Super duplex stainless steels (SDSSs) are commonly used in marine and offshore applications for pressure containment and load bearing structures subject to corrosive and fatigue-prone environments [1,2,3]. SDSSs have impressive mechanical properties and microstructural characteristics, resulting in a unique combination of high strength, fracture toughness, corrosion resistance and resistance to stress corrosion cracking for cast, forged, welded and billet-processed materials [1,4,5,6,7,8,9,10]. In recent years, gas metal arc welded additive manufacturing (GMA-DED) or wire arc additive manufacturing (WAAM) has seen a commercial uptake in industry due to reduced lead times in processing and the ability to manufacture near net shapes [7,11,12,13,14,15].

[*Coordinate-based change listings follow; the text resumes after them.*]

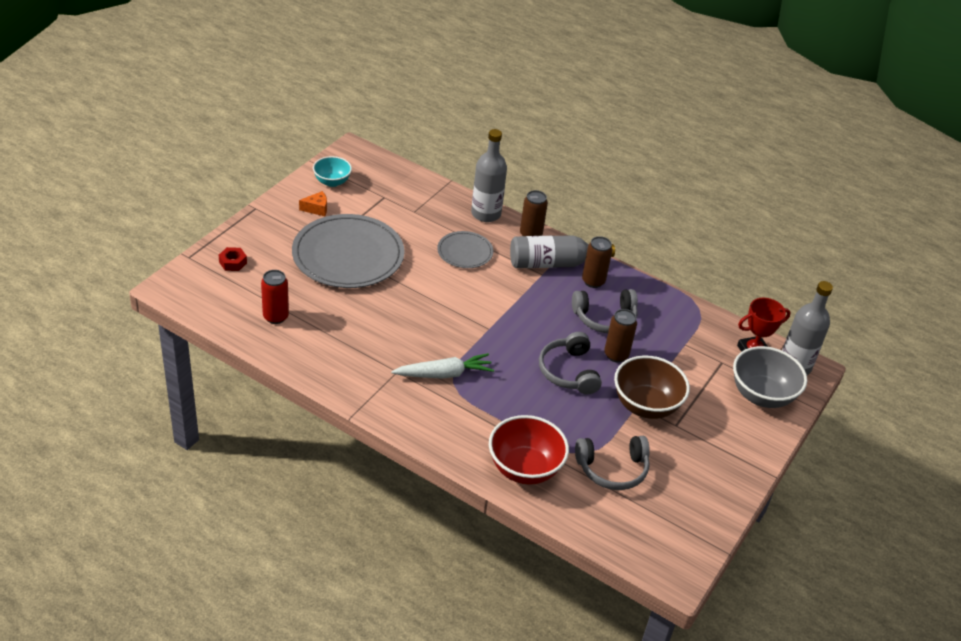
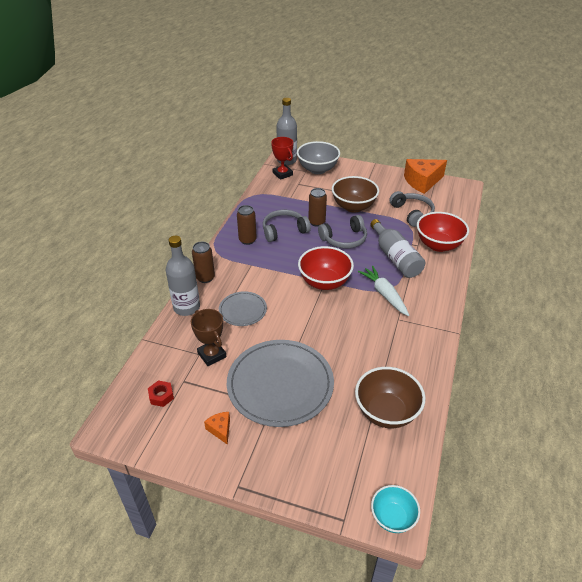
camera: 100 degrees left, 0 degrees up
(233, 262) = (333, 474): red nut -> red nut (161, 396)
(276, 317) = (386, 412): red can -> brown bowl
(332, 182) = (170, 430): turquoise bowl -> turquoise bowl (392, 517)
(409, 219) = (212, 355): none -> brown trophy
(487, 327) = (324, 282): none -> red bowl
(553, 263) = (236, 261): grey bottle -> grey bottle (395, 258)
(605, 318) = (284, 230): grey headphones -> grey headphones turned 90 degrees counterclockwise
(702, 519) = (422, 182): none -> orange cheese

Although research has been conducted on various grades of duplex stainless steels and has increased in recent years, the majority of these studies, which are supportive of the commercial use of SDSSs fabricated with WAAM for load-bearing structures, are predominantly limited to investigations of basic material properties and microstructure characterisation [7,16,17,18]. The fatigue behaviour of SDSSs in terms of S-N diagrams have become recently available [7,16,19,20]. In particular, these studies reported a significant anisotropy of the fatigue life, which strongly depends on the orientation of fatigue test specimens with respect to the WAAM deposition direction. The reason for the anisotropy is not clear, and the observed differences in the fatigue life are often attributed to the material anisotropy, residual stresses, as well as manufacturing defects, which normally have a preferable orientation in components fabricated using WAAM [21].

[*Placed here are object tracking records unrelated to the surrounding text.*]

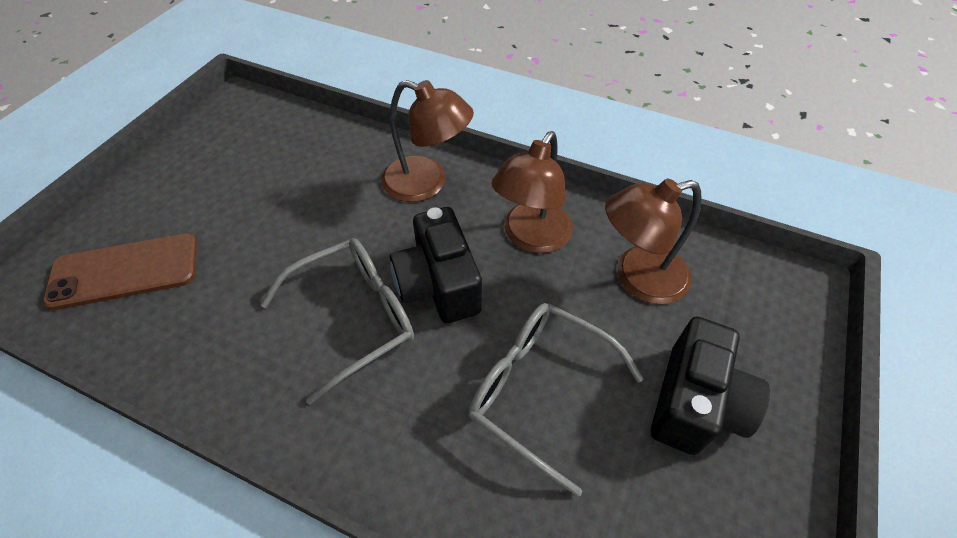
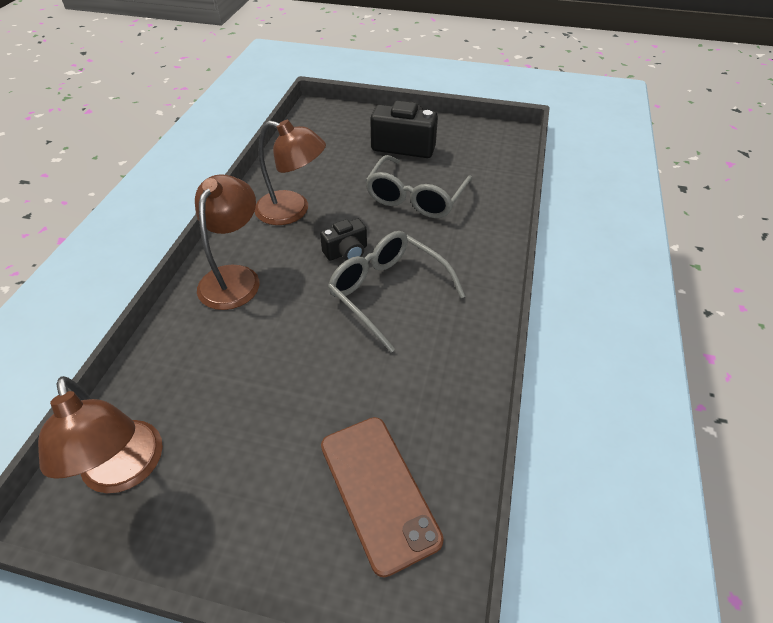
camera: 100 degrees left, 5 degrees down
(438, 285) = (346, 252): black camera -> black camera, size x0.58
(638, 278) = (322, 163): brown lamp -> brown lamp (125, 471)

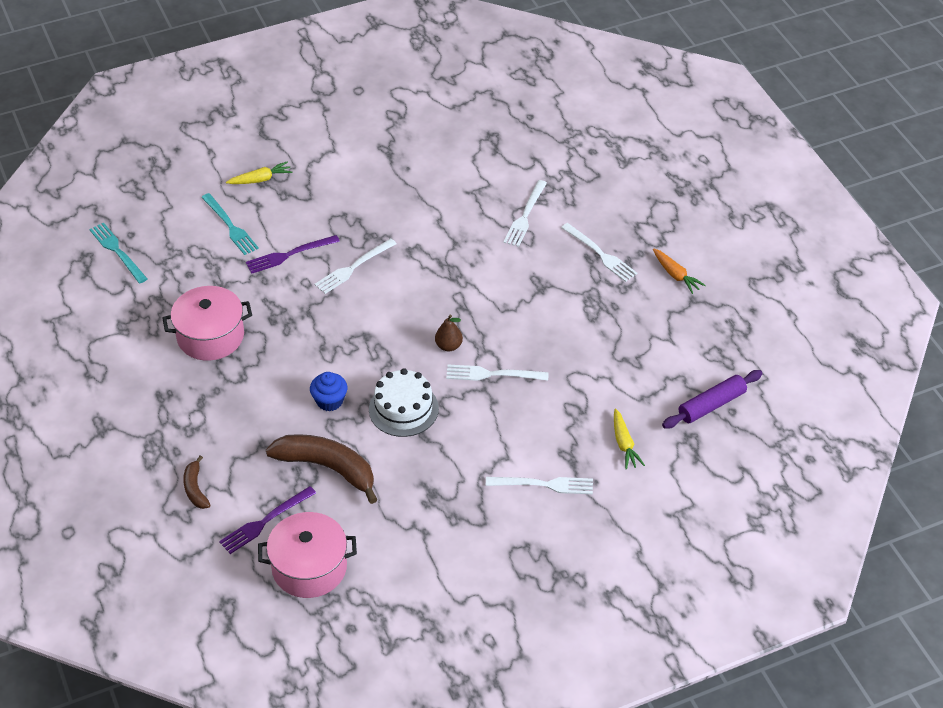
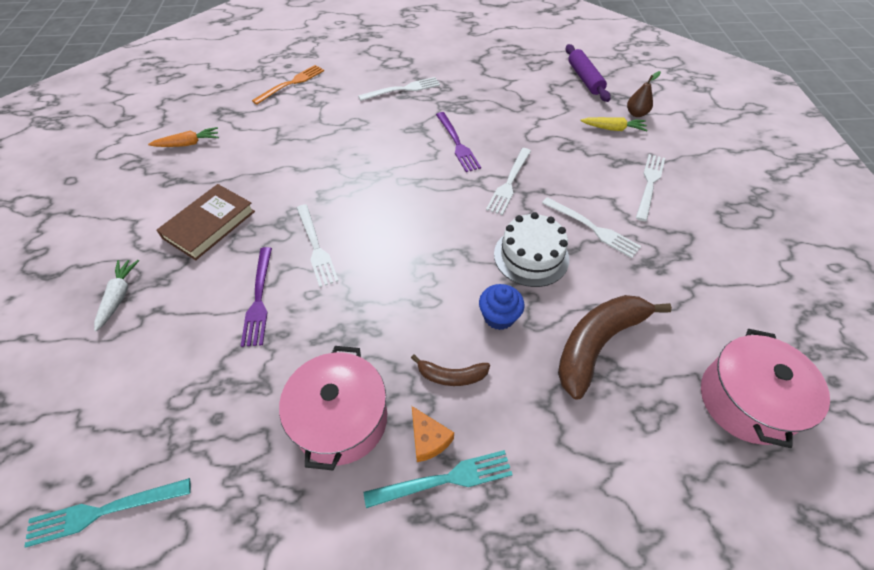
camera: 70 degrees left, 5 degrees up
(195, 488) = (603, 509): brown banana -> brown banana (451, 376)
(212, 386) = (428, 439): none -> orange cheese
(230, 226) = (169, 348): turquoise fork -> turquoise fork (444, 479)
(260, 179) = (119, 296): yellow carrot -> white carrot
(265, 521) = (671, 432): purple fork -> purple fork (457, 143)
(348, 194) = (209, 225): none -> brown book
(448, 346) = (461, 202): brown pear -> brown pear (636, 114)
(525, 216) = (331, 116): white fork -> white fork (592, 228)
(562, 166) = (291, 83): none -> orange fork
(676, 275) = (447, 61): orange carrot -> orange carrot (188, 144)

The utilisation of the contemporary design concepts and maintenance strategies, such as the damage tolerance concept, also requires the knowledge of fatigue crack growth (FCG) rates. Past studies reported the FCG rates for conventionally manufactured duplex steels [22,23]. Some key studies of FCG have been conducted for medium to high strength steel grades manufactured using WAAM [24,25,26]. However, little is known about the fatigue properties, specifically FCG rates, of SDDSs manufactured with WAAM. Stützer et al. (2019) reviewed stainless steels including SDSSs fabricated using WAAM [18] and concluded that the fatigue properties of these steels are inherently different when compared with the same materials processed conventionally (casting, forging, and billeting). Therefore, further research is needed to understand the fatigue properties and behaviours under cyclic loading for SDSSs manufactured using WAAM [19,20,27].

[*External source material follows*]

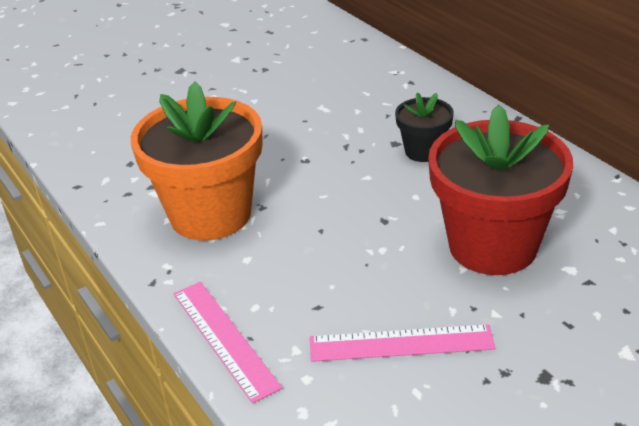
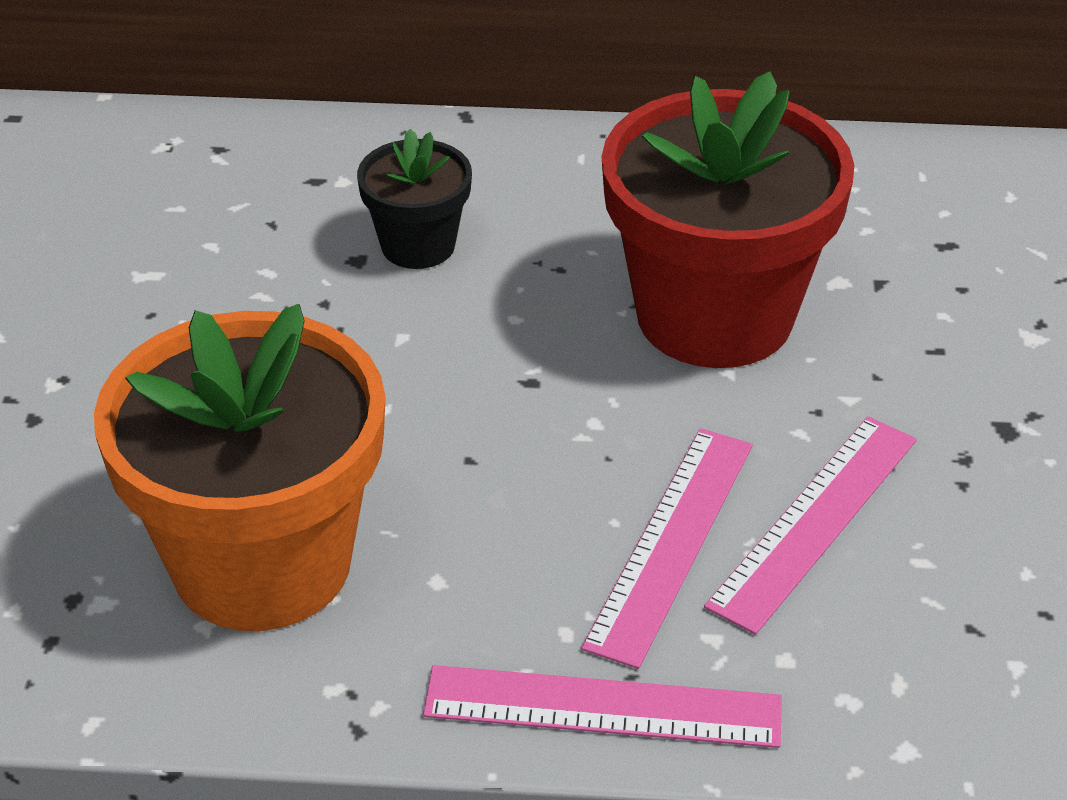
camera: 55 degrees left, 5 degrees up
(337, 308) = (671, 543): none -> pink ruler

This paper addresses the lack of FCG data through investigating crack propagation rates and crack tip opening loads in CT specimens when a fatigue crack propagates longitudinally and transversely to the WAAM deposition direction. FCG rates and crack tip opening load ratios are reported for a wide range of loading conditions.

2. Materials and Methods

A large test wall was manufactured through a WAAM process using wire grade ER2594 SDSS for the feedstock. Layers were deposited with dwell times and parameters as per previous research by the authors [20]. The deposition parameters are listed in Table 1. Once the large test wall was manufactured, tensile specimens were cut and machined in compliance with the tensile testing standard ASTM E8/E8M-16a [28] to determine the material properties. Furthermore, cross-sectional specimens were cut and etched using both Beraha II and 10% KOH for metallographic examination to determine the ferrite and austenite balance using ASTM E1245 [29].
The test specimens for fatigue testing were cut from the WAAM printed test wall using water jet cutting so as to not affect the specimens thermally. Then, the cut specimens were milled perpendicularly to the WAAM deposition direction, according to ASTM E647 dimensional requirements as shown in Figure 1. The machined notches shown in Figure 1a were such that one had a crack direction oriented longitudinal to the deposition direction (AML-LM) and one was in transverse to the deposition direction (AML-TM). Each specimen had a thickness of 12.7 mm, a nominal width of 63.5 mm, and a height of 61 mm, as shown in Figure 1b.
Fatigue testing was performed on one specimen only per direction. This was considered sufficient for comparative purposes. However, in other situations, where the data may be used for design calculations or life prediction purposes, multiple replicate tests are desirable to quantify variability in the fatigue crack growth rates between specimens cut from different regions of the same test wall or specimens cut from different test walls fabricated using the same process parameters. Such replicate testing is outside the scope of the present study, which is comparative in nature.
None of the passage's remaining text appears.